- Il y a un large rayon sur la littérature étrangère, européenne, asiatique, etc. Tu y trouveras surement ton bonheur...Oui, la littérature japonaise est un peu particulière. A part les classiques comme le Bushido ou le Hagakure...je n'en suis pas trop amateur.
Il s’y connaissait en termes de lectures classiques, et fort heureusement Andrea avait la chance d’avoir un frère extrêmement cultivé, qui lui avait appris non seulement la langue de ce nouveau pays qu’elle n’avait connu qu’à dix ans mais également sa culture, ses coutumes, son histoire. Aussi ne paraissait-elle pas complètement idiote dans un environnement comme une bibliothèque ou une simple conversation avec quelqu’un à propos des livres, véritables sanctuaires de connaissances et de découvertes. Et si elle avait nommé ce lieu parce que cela lui semblait le plus intéressant de revoir, Andrea ne le faisait pas non plus totalement au hasard. Car si elle avait bien profité de ses années lycée, cela avait été essentiellement dans la grande pièce aux étagères bien remplies. Son frère lui avait défendu d’approcher de trop près les garçons de son âge, et ses camarades féminines la détestaient, sans doute pour son attitude froide envers ses soupirants. De la même manière qu’elles l’aurait sans aucun doute mise à l’écart si elle y avait cédé. Dans tous les cas, l’étrangeté et la beauté étaient de très bonnes raisons à l’exclusion, sans avoir besoin de trop se justifier. Cela semblait alors normal de voir cette fille qui butait sur certains mots se perdre dans l’incompréhension d’un argot utilisé spécialement contre elle, ou de lui faire croire à des habitudes d’un établissement japonais simplement pour la piéger et la rendre ridicule. Alors oui, les livres étaient des amis.
Aussi Andy se sentait-elle impatiente à l’idée de revoir ses chers compagnons, les auteurs ayant marqué sa scolarité, des romans fantastiques venant d’Europe pour la plupart. Ou bien des livres plus historiques, lui permettant de faire la part des choses entre ce qu’elle entendait de la bouche de ses camarades et la réalité. Elle avait énormément appris sur son pays d’adoption dans les pages usées des manuels scolaires. Mais, coupée en plein élan de nostalgie, Aichiro rentra dans son jeu et laissa échapper un éclat de rire cristallin qui résonna dans le silence qui prenait place entre les murs de l’école. Elle aimait la légèreté qu’il conférait aux mots, alors qu’il restait non seulement fin mais également prévenant, en ne posant que des questions mesurées et en adaptant son comportement. Signe d’intelligence, cela lui octroyat un bon point même si Andrea se doutait bien que pour avoir gagné un tournoi de jeu de réflexion, Aichiro ne devait pas être stupide …

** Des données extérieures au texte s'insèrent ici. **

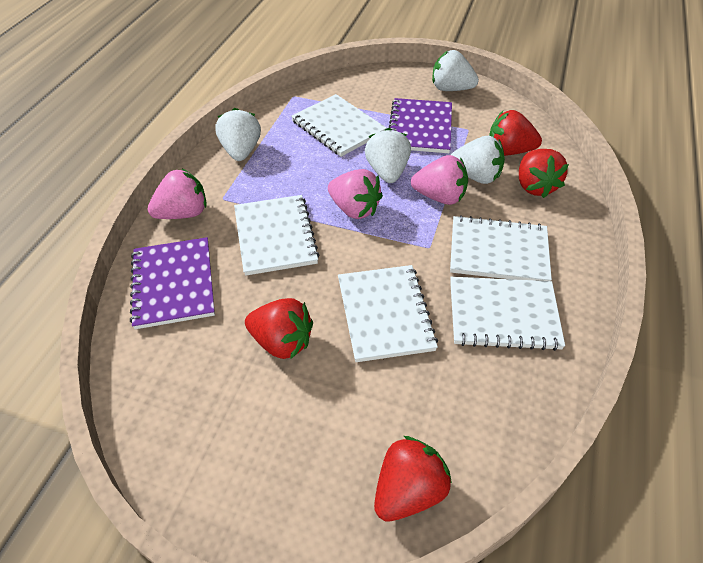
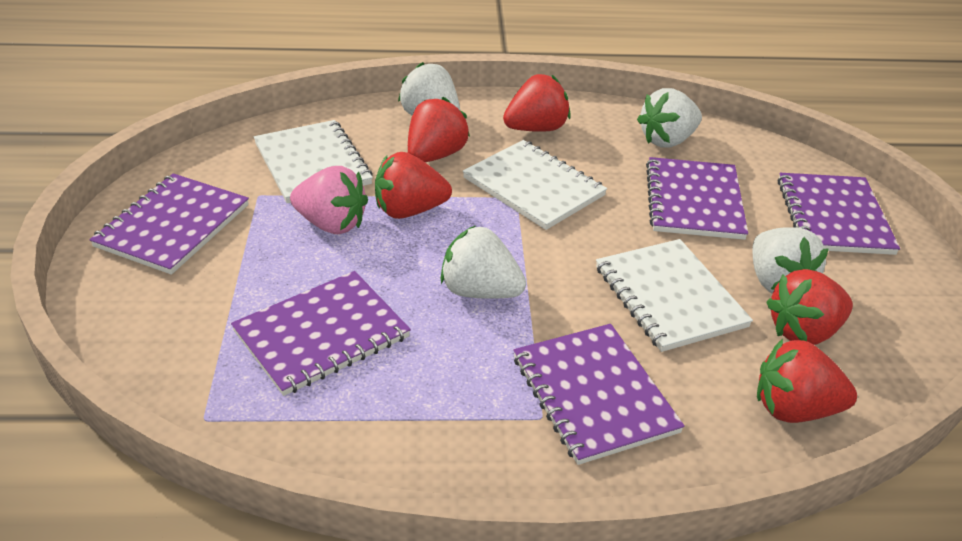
pink strawberry: 3 -> 1
purple notebook: 2 -> 5
red strawberry: 4 -> 5
white notebook: 5 -> 3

- Le club d'échec a était crée récemment, il y a moins d'un an je dirais... Et on est pas beaucoup. Deux ans...Les locaux ont bien changés, ils ont été rénovés surtout. Mais les élèves...Ce sont toujours les mêmes genres, les mêmes divisions, les bons, les forts, les pires, les intellectuels, les sportifs et tous ce genres de choses. Tiens, nous voilà arrivé ! Et en plus, cela semble encore ouvert !
- Il faut dire qu’ici bas, les rénovations devenaient indispensables … Je suis née un peu trop tôt, semblerait-il. Pour profiter des nouveaux locaux, bien sûr. Puisque les élèves sont les mêmes …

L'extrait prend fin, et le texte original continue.